The Campus, on which stand academic buildings, among others, is conceived as a true urban device with an inclusive character. The ancient city arrives there and becomes part of it, bringing its places within the school settlement perimeter. Arcades, squares and pedestrian areas connect the various elements that make up the “architectural scenery”.
The buildings’ disjointed volumetry reveals its nodal elements. The spatial organization is attentive to the different scales, starting from the plant design up to the investigation of the smaller scale functional elements. While recognizing a rigorous planning approach and scrupulous attention to respect for the constraints and standards of school construction, the buildings show a strong formal impact.

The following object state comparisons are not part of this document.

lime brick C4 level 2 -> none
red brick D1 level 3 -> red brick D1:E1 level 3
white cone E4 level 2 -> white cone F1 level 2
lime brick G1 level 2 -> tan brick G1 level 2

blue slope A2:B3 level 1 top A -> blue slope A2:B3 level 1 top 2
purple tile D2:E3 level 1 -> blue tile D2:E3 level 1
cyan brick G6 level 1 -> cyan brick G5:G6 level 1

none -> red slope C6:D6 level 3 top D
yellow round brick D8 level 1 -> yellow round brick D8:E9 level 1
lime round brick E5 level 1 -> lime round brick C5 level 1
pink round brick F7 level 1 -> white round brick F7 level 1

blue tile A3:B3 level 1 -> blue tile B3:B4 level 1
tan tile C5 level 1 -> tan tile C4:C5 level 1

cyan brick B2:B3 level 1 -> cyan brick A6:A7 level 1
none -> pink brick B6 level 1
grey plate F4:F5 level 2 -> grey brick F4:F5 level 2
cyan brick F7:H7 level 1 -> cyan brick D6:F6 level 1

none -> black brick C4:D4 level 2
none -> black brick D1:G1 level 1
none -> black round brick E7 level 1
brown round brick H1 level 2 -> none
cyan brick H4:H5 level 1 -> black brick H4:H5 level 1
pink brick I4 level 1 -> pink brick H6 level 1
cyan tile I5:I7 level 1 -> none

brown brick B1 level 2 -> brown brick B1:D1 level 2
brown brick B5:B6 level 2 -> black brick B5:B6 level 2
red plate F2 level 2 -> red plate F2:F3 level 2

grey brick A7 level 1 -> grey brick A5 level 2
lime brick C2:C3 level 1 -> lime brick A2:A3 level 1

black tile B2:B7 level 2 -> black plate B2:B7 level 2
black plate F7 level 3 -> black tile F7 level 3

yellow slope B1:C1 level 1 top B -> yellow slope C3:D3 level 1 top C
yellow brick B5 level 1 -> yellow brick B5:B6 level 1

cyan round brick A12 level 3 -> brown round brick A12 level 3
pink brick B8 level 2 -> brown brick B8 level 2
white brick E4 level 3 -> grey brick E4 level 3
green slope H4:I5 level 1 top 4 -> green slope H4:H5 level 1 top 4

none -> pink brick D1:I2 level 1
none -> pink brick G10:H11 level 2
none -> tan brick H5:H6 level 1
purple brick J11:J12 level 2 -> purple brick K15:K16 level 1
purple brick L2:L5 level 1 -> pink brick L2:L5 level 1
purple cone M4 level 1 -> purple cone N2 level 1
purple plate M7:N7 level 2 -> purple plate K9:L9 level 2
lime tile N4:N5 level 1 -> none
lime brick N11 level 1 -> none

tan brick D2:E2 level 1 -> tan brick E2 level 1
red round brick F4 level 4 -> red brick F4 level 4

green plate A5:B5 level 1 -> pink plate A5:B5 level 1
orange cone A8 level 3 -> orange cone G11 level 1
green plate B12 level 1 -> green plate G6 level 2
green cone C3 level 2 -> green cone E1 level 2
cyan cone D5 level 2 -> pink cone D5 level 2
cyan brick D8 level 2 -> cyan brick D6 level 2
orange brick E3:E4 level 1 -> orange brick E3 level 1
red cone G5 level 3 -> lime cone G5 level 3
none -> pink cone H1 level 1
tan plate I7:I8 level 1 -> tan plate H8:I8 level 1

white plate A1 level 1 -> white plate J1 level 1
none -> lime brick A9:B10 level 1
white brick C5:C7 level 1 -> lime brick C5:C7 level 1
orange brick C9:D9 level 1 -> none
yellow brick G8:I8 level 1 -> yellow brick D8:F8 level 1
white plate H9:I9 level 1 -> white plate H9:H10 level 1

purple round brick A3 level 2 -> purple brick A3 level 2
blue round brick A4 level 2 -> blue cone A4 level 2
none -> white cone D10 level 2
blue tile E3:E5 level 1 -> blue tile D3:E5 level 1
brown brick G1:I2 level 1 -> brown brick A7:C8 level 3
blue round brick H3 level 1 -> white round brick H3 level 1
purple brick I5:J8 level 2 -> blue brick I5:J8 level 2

The high school is designed as a single building that folds at a right angle. This result, very interesting from a formal and plastic point of view, comes from the client’s precise request to locate the high school in the south-west corner of the lot. The corner solution underlines the building’s compactness. It folds like a book in a 90-degree angle and releases two blind ends that include the shape of the building section.
The arcades frame, in perspective, a succession of thin red-plastered concrete septa. A continuous ribbon of tall windows gives light to the rooms on the ground floor.
The internal double height “road” connects the first and second floors. The school spaces are configured according to an urban model, which includes views and gathering points.
The buildings have a depth that allows an excellent use of spaces and internal paths. In the folded parts of the building are the classrooms with the relevant teaching facilities, laboratories and special classrooms.
As in the Gallaratese district, also in this school structure, the overlap of the paths functions as a structuring element of the interior spaces.